Experimentally measured and computationally derived transdermal permeability values available in the literature are shown in Table 1. The transdermal permeability values of both 5ALA and Me-5ALA across real skin samples were all reported to be in the order of 10⁻¹³ nm/ps, despite the different sample types and experimental method used [17,22,24]. The value measured for Me-5ALA across piglet skin, which has a looser and thinner structure compared to human skin, suggest that the transdermal permeability of Me-5ALA across human skin would be significantly slower than 10⁻¹³ nm/ps [24]. These measurements, however, are not in agreement with the experimental values retrieved using actual human skin, which highlights the inconsistency in measured permeability coefficients across different skin samples and the potential value of computational predictions to provide more consistent estimates.

The transdermal permeability values of both 5ALA and Me-5ALA across a pure phospholipid bilayer had been reported previously to be in the order of 10⁻⁴ nm/ps [15,25]. This dramatic difference with respect to experimental values is attributed to the different properties that characterise different types of membranes.
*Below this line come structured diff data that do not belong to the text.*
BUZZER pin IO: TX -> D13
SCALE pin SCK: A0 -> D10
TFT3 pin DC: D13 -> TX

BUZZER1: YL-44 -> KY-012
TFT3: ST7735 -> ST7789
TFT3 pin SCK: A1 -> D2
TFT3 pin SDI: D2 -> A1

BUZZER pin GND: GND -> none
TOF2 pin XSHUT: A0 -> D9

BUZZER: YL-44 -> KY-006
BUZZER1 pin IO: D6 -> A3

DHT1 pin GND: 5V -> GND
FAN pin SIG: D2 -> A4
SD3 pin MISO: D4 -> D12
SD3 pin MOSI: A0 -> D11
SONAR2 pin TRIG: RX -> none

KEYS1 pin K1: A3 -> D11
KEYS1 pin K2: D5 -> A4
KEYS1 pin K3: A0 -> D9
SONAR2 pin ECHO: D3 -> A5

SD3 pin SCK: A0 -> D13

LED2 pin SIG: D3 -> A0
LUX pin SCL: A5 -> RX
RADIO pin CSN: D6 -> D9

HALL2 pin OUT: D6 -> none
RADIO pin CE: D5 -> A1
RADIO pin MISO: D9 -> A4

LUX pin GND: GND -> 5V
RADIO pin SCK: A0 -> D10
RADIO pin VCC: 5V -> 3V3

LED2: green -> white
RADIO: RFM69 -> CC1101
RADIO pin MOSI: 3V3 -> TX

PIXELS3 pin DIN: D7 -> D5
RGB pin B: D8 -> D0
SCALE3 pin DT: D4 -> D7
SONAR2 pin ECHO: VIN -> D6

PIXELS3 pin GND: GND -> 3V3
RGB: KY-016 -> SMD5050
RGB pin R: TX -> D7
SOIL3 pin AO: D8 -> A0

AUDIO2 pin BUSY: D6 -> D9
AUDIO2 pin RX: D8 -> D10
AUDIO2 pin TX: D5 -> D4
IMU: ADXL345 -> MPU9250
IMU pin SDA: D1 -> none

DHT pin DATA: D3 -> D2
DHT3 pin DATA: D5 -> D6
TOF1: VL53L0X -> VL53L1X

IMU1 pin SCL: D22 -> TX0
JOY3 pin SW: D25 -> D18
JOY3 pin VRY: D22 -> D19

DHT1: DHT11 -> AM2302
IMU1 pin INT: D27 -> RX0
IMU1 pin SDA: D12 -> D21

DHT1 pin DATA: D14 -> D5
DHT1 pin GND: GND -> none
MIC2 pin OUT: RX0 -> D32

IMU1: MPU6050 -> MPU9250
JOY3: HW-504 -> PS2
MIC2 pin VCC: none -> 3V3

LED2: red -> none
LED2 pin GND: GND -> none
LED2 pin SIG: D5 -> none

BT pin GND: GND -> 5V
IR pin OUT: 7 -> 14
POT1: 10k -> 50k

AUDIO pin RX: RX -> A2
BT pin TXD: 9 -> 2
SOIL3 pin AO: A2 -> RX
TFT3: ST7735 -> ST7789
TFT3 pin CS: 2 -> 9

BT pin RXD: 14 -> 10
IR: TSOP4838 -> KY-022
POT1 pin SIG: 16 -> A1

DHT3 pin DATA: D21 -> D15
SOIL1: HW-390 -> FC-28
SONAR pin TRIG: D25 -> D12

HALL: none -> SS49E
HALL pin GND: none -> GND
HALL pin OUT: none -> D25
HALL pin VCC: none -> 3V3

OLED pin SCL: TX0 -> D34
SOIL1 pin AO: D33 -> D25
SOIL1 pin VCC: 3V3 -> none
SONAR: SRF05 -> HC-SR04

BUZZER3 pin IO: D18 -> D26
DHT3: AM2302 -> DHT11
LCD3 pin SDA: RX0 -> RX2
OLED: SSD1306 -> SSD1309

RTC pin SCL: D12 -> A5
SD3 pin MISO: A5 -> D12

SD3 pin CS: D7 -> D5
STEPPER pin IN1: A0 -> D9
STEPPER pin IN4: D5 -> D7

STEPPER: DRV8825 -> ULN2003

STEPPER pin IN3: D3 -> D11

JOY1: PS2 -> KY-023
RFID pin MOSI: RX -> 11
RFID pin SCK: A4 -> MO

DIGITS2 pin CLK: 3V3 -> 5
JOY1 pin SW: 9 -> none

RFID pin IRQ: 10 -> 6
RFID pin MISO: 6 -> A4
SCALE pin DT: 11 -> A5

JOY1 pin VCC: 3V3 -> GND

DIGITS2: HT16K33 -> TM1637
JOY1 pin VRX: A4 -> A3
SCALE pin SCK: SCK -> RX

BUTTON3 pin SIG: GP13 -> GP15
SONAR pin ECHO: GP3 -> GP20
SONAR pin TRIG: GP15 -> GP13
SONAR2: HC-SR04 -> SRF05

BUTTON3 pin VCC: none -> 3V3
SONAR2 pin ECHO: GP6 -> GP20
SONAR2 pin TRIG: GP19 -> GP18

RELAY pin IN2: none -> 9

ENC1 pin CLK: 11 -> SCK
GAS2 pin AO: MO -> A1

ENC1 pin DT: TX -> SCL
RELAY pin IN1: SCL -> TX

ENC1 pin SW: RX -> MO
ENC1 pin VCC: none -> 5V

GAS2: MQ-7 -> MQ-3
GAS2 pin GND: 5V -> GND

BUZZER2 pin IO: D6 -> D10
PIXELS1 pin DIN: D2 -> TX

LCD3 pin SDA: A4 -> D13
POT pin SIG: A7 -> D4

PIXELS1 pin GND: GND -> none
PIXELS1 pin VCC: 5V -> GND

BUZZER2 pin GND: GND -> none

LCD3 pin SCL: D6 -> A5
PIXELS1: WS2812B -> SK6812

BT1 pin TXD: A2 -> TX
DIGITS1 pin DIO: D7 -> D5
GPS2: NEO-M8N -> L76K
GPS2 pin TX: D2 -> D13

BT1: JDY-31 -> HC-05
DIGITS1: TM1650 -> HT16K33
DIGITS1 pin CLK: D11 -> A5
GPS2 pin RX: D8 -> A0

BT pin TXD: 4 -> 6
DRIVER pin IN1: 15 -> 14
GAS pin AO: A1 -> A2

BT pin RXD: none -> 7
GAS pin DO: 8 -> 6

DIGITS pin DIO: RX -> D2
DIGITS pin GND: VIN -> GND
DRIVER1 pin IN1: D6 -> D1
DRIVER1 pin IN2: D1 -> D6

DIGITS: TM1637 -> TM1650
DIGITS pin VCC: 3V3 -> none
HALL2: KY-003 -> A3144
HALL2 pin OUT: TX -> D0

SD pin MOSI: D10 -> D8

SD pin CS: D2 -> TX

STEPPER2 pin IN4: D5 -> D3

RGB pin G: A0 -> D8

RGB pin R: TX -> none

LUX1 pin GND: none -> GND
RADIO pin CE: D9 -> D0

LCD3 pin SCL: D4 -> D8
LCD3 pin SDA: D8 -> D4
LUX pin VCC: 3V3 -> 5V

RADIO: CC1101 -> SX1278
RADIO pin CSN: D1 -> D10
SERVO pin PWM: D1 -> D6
Unlike the dense and ordered gel state of the SC, the DPPC bilayer has low density and order resembling a fluid state [15]. This large discrepancy highlights that pure phospholipid bilayers with such properties are not appropriate or reliable models to use when predicting the permeation of molecules across the human skin because permeation across the skin occurs at much slower rates than across phospholipid bilayers, which can be seen from the measurements obtained using real skin as well as the predictions reported in this study using a more realistic model of the lipid bilayers of the SC.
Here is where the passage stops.